Although the biologic approach to fracture-healing seems intuitive, surgeons have had limited options for decades. An ideal bone-graft substitute must provide scaffolding for osteoconduction, growth factors for osteoinduction, and progenitor cells for osteogenesis. Autologous bone-grafting was described by Fred Albee in 19151. Bone-grafting requires additional surgery, can be painful, and is not without complications. Although Albee also described the use of calcium phosphates as an alternative to bone in the 1920s, it was not until 1965, when Marshall Urist identified “bone formation by autoinduction”2, that new options unfolded. Twenty-three years later, Wozney et al.3 and Luyten et al.4 discovered the proteins responsible for this phenomenon, BMPs-2, 3, and 4. Today these proteins can be harvested from a variety of bone sources or synthesized through recombinant gene therapy, and they are available to the practicing orthopaedist.

There has been an explosion of commercial products for the orthopaedic surgeon to choose from. Calcium phosphate ceramics, calcium sulfate, bioactive glass, biodegradable polymers, and recombinant human BMPs (OP-1 and BMP-2) are all offered as solutions to the problem of bone-healing. While the actions of each product can be confusing, suggested combination therapy can be simply baffling, especially when there are few objective scientific data. Hospital administrators are equally perplexed, particularly by the costs of these products, and in many cases they refuse to allow the surgeon to use them even though they are thought to be useful.

This issue is of critical importance to the orthopaedic surgeon involved in fracture care and treatment of nonunions. As the leaders in fracture care in North America, the Orthopaedic Trauma Association has responded by charging a committee under the leadership of Dr. William De Long to generate a white paper to more clearly identify the issues surrounding these products and their use. This initial report was expanded into the Current Concepts Review5 in this issue of The Journal to offer the information to the general orthopaedic community. It is hoped that, after reading this review, surgeons will be better able to make decisions based on sound scientific principles and to understand the limitations as well as the benefits of these commercially available bone-graft substitutes. In the end, it is the responsibility of the physician to prescribe the correct treatment for the patient, and that decision must be made on the basis of fact, not fiction.

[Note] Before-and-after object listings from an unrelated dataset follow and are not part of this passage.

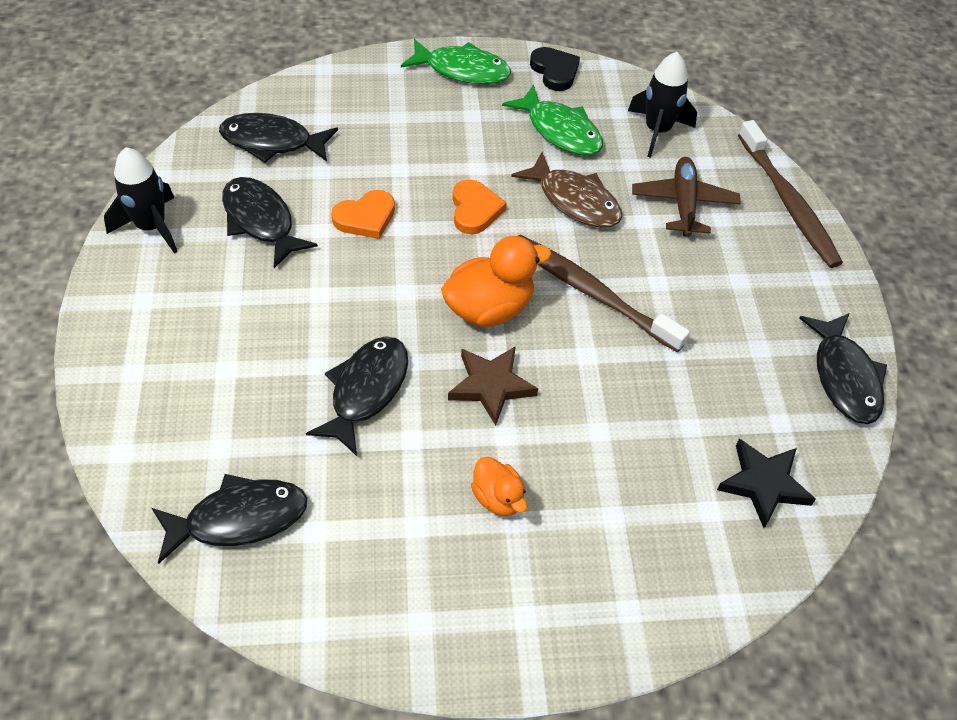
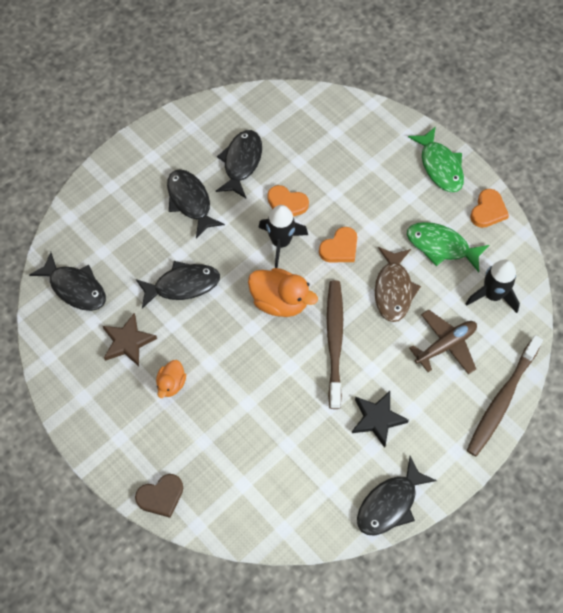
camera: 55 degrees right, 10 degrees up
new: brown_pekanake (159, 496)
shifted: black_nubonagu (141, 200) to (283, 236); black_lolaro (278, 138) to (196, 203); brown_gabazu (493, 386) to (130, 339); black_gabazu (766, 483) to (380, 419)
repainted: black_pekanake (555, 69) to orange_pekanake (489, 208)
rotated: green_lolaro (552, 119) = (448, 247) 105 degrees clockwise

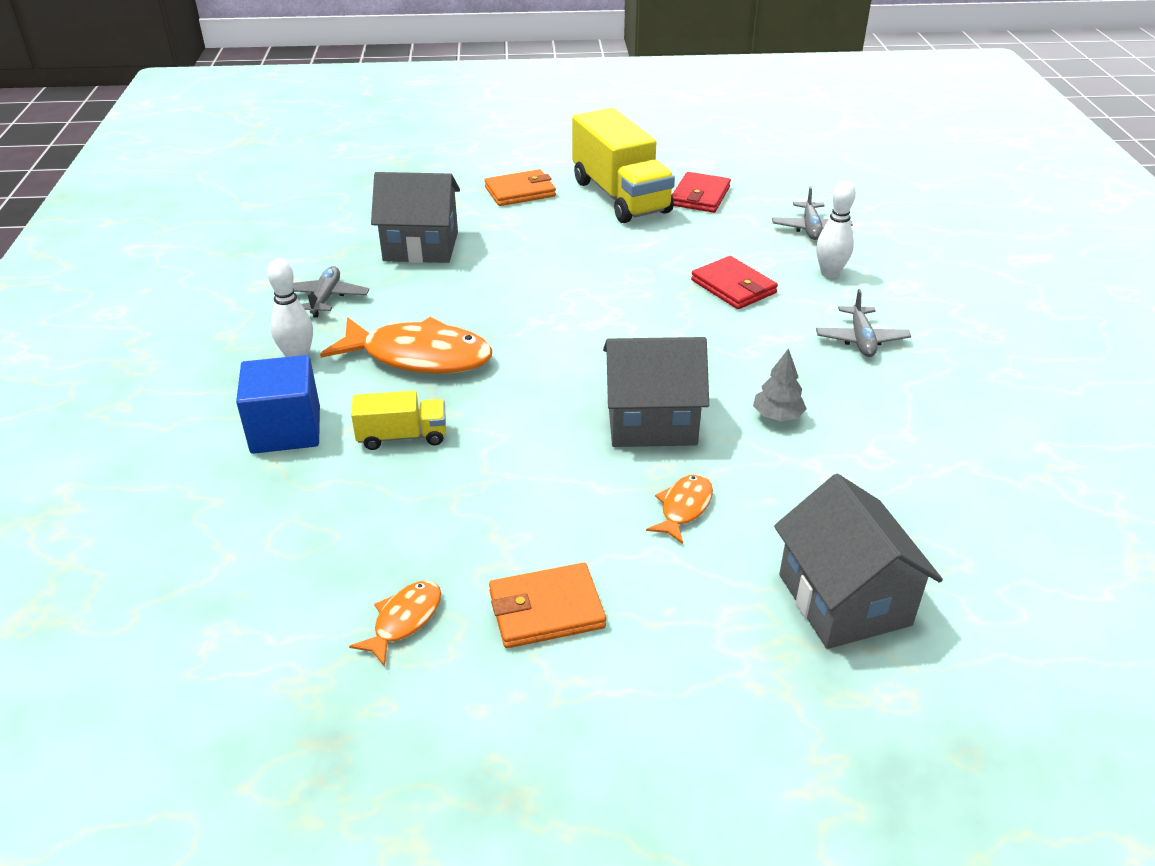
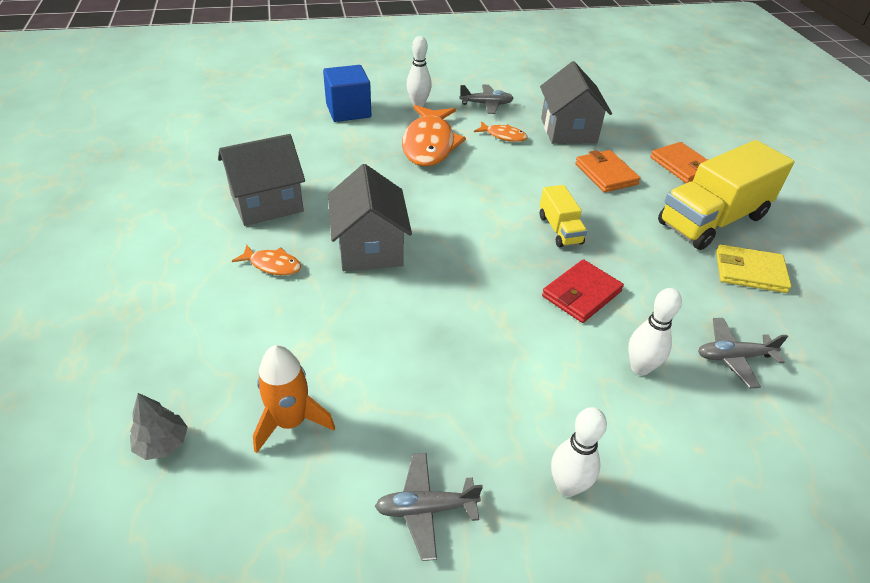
camera: 80 degrees right, 5 degrees up
new: orange_nubonagu (294, 399); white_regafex (579, 452)
shifted: orange_lolaro (395, 623) to (501, 131); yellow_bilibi (398, 420) to (563, 216); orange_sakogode (547, 605) to (608, 171); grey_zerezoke (779, 384) to (159, 426); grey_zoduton (858, 561) to (261, 180); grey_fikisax (863, 323) to (429, 507)
repainted: red_sakogode (701, 192) to yellow_sakogode (754, 268)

Disclosure: The author did not receive any outside funding or grants in support of his research for or preparation of this work. Neither he nor a member of his immediate family received payments or other benefits or a commitment or agreement to provide such benefits from a commercial entity. No commercial entity paid or directed, or agreed to pay or direct, any benefits to any research fund, foundation, division, center, clinical practice, or other charitable or nonprofit organization with which the author, or a member of his immediate family, is affiliated or associated.


1. Albee FH. Bone graft surgery. Philadelphia: W.B. Saunders; 1915.
2. Urist MR. Bone: formation by autoinduction. Science. 1965;150: 893-9.
3. Wozney JM, Rosen V, Celeste AJ, Mitsock LM, Whitters MJ, Kriz RW, Hewick RM, Wang EA. Novel regulators of bone formation: molecular clones and activities. Science. 1988;242: 1528-34.
4. Luyten FP, Cunningham NS, Ma S, Muthukumaran N, Hammonds RG, Nevins WB, Woods WI, Reddi AH. Purification and partial amino acid sequence of osteogenin, a protein initiating bone differentiation. J Biol Chem. 1989;264: 13377-80.
5. De Long WG Jr, Einhorn TA, Koval K, McKee M, Smith W, Sanders R, Watson T. Current concepts review. Bone grafts and bone graft substitutes in orthopaedic trauma surgery. A critical analysis. J Bone Joint Surg Am. 2007;89: 649-58.